For a sparingly soluble salt, the solubility product of the salt is equal to the product of the constituent ions raised to their stoichiometric coefficients.

a) The dissolution equation for calcium carbonate is given below.

 ${\text{CaCO}}_{\text{3}}\left(\text{s}\right)\rightleftharpoons {\text{Ca}}^{\text{ + 2}}\left(\text{aq}\right)\text{ + C}{{\text{O}}_{\text{3}}}^{\text{ - 2}}\left(\text{aq}\right)$

In order to find the solubility in water at $\mathbf{10}\mathbf{°}\mathbf{C}$ we use the K_sp expression.
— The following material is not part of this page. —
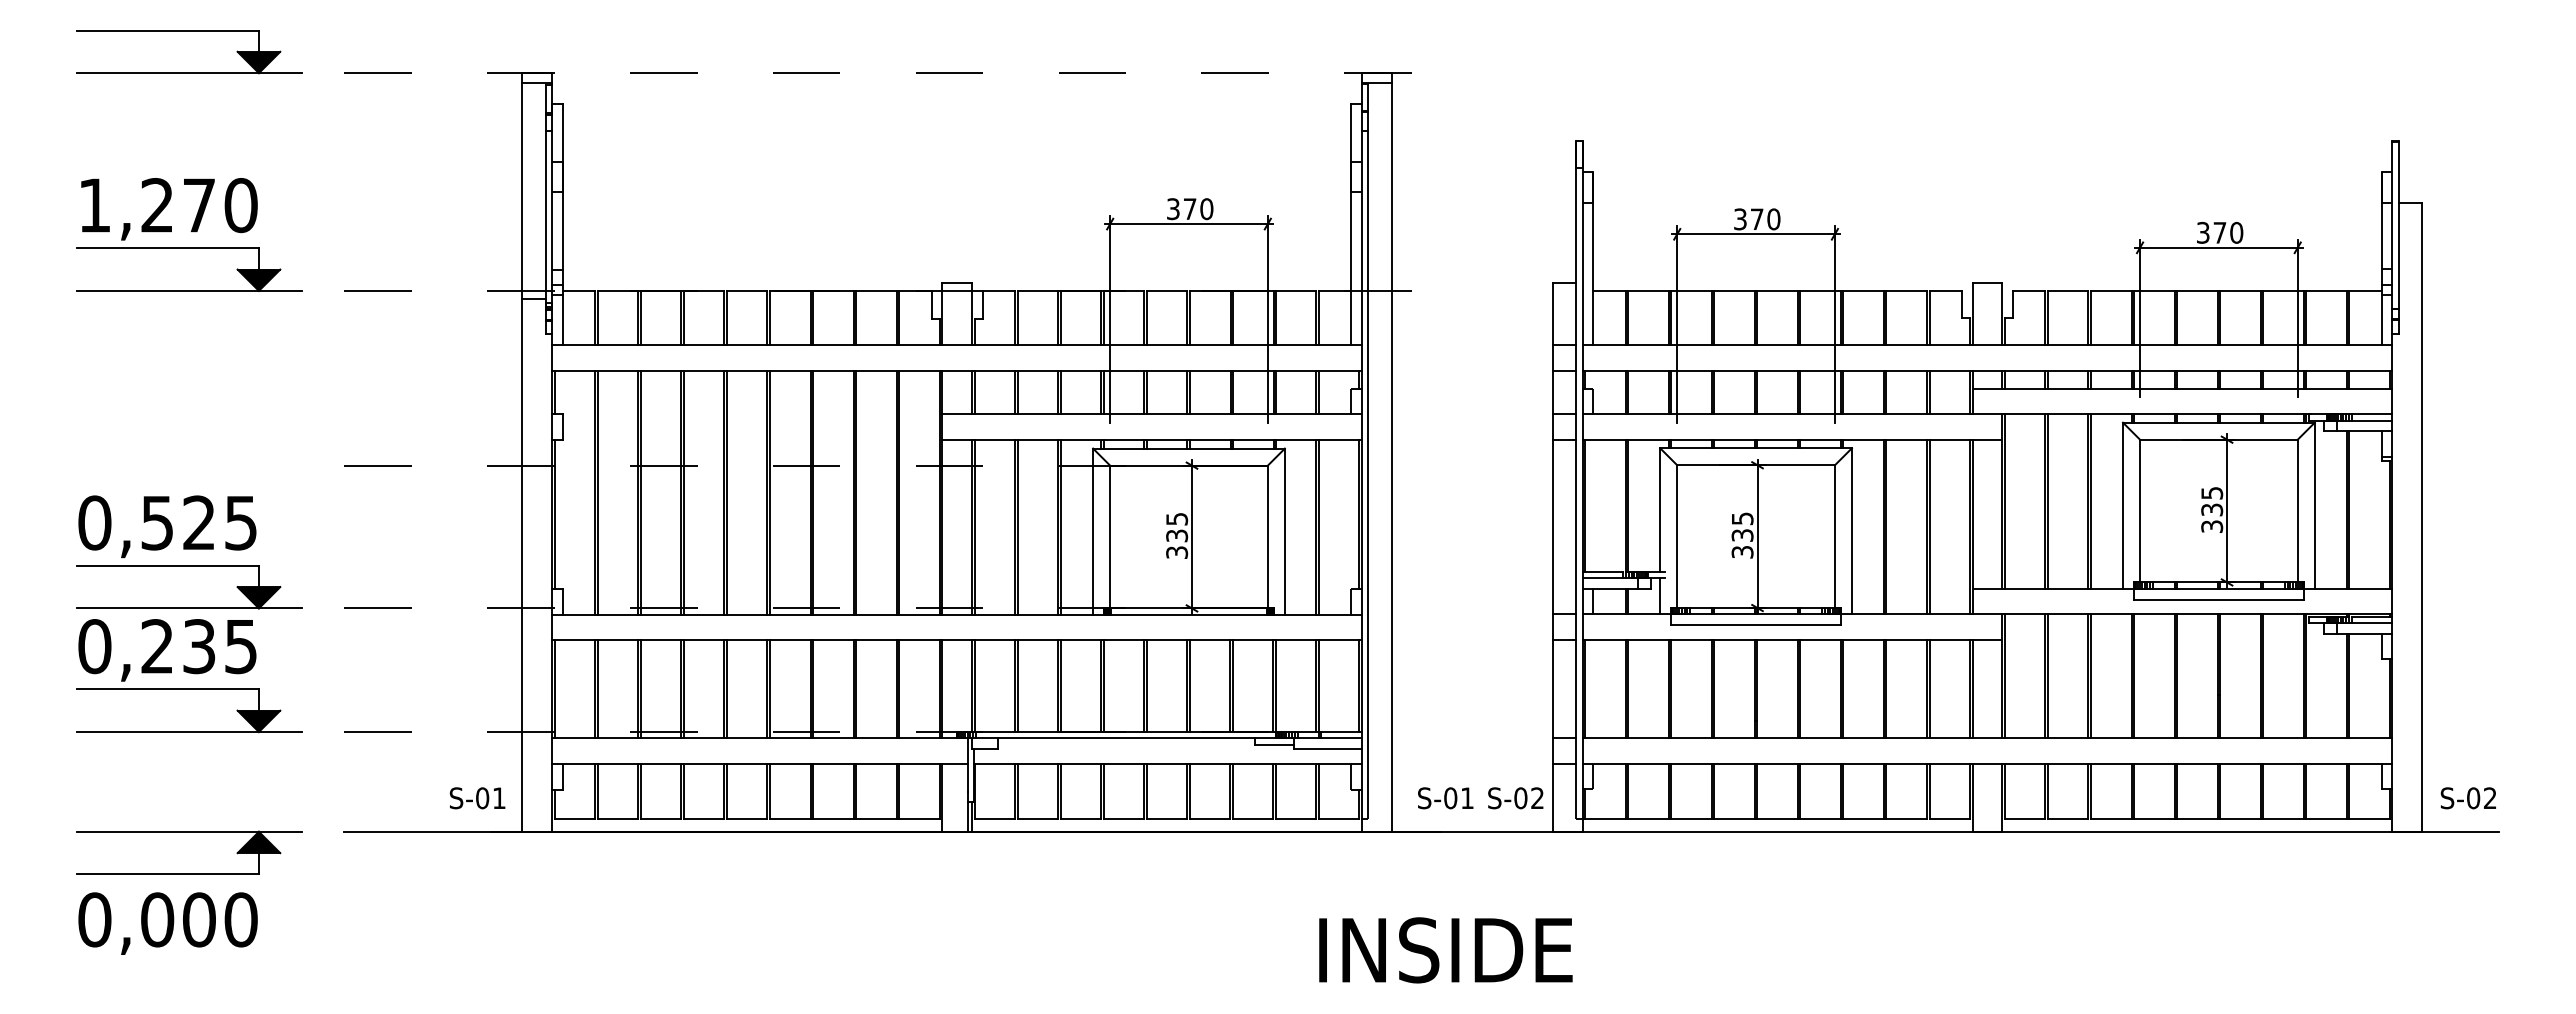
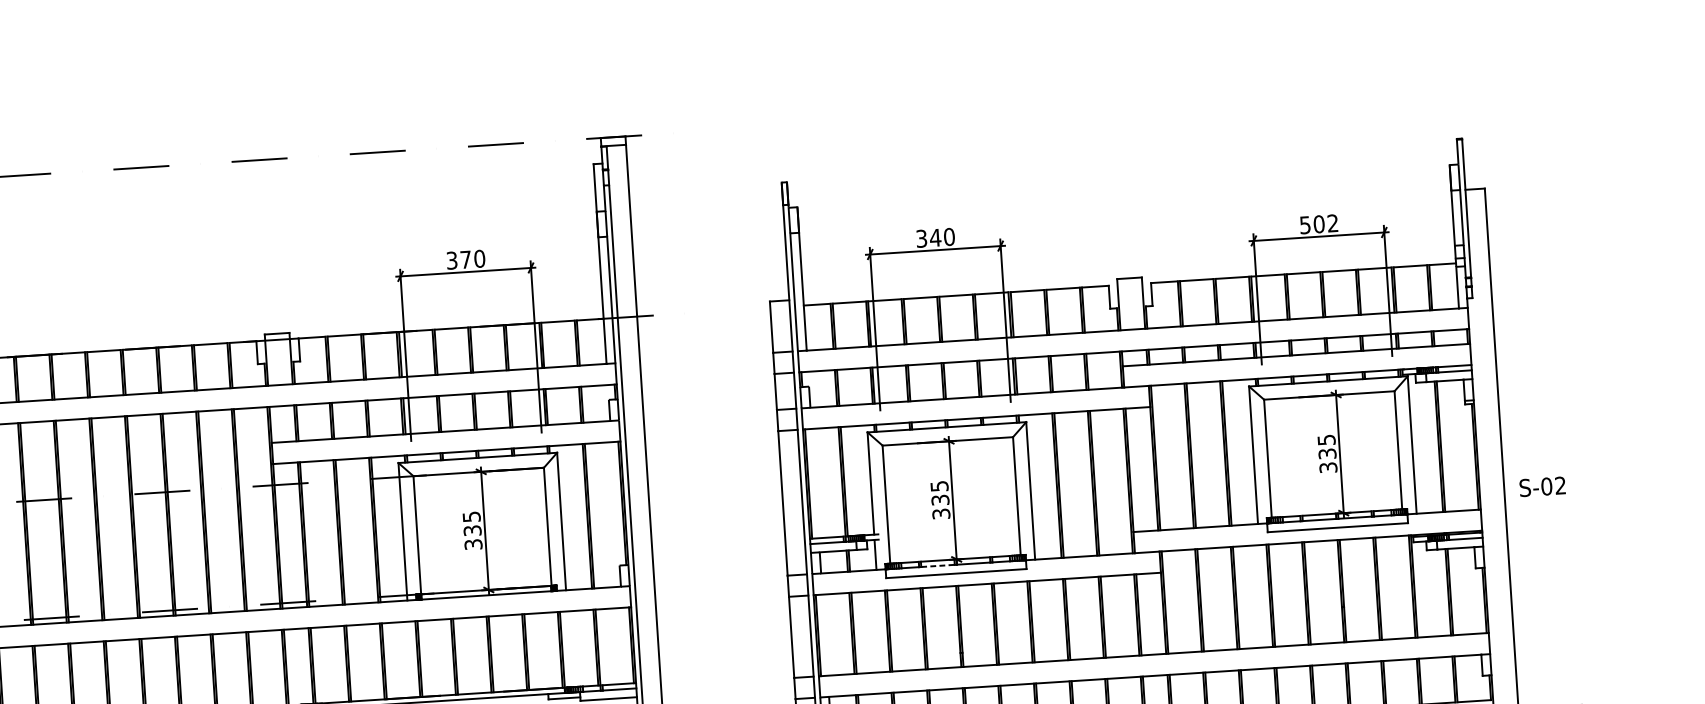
text: (1757, 218) -> (935, 237), 370 -> 340
text: (2220, 232) -> (1319, 223), 370 -> 502
line: (1735, 614) -> (938, 565), solid -> dashed
text: (2467, 798) -> (1541, 487), moved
Let the solubility of ${\text{Ca}}^{\text{ + 2}}$ and ${\text{Cl}}^{\text{ - }}$  ions be S.

$$\begin{gathered} {\mathrm{K}}_{\mathrm{sp}}=\left[{\text{Ca}}^{2+}\right]\left[\mathrm{C}{\text{O}}_3^{2-}\right] \\ {\mathrm{K}}_{\mathrm{sp}}={\mathrm{S}}^2 \end{gathered}$$

$S^2=4.4\times {10}^{-9}$

$S=6.6\times {10}^{-5}\mathrm{M}$

Therefore, the solubility is $6.6\times {10}^{-5}\mathrm{M}$.

b) 

Firstly, we can write the precipitation equation for ${\text{CaCO}}_3$ :

 ${\text{Ca}}^{2+}\left(aq\right)+{\text{CO}}_3^{2-}\left(aq\right)\leftrightharpoons {\text{CaCO}}_3\left(s\right)$

We are going to use the expression for  K_sp to find the solubility at $30°\mathrm{C}$,

$3.1\times {10}^{-9}=S^2$

 $\mathrm{S}=5.6\times {10}^{-5}\mathrm{M}$

Therefore, the required solubility is $5.6\times {10}^{-5}\mathrm{M}$.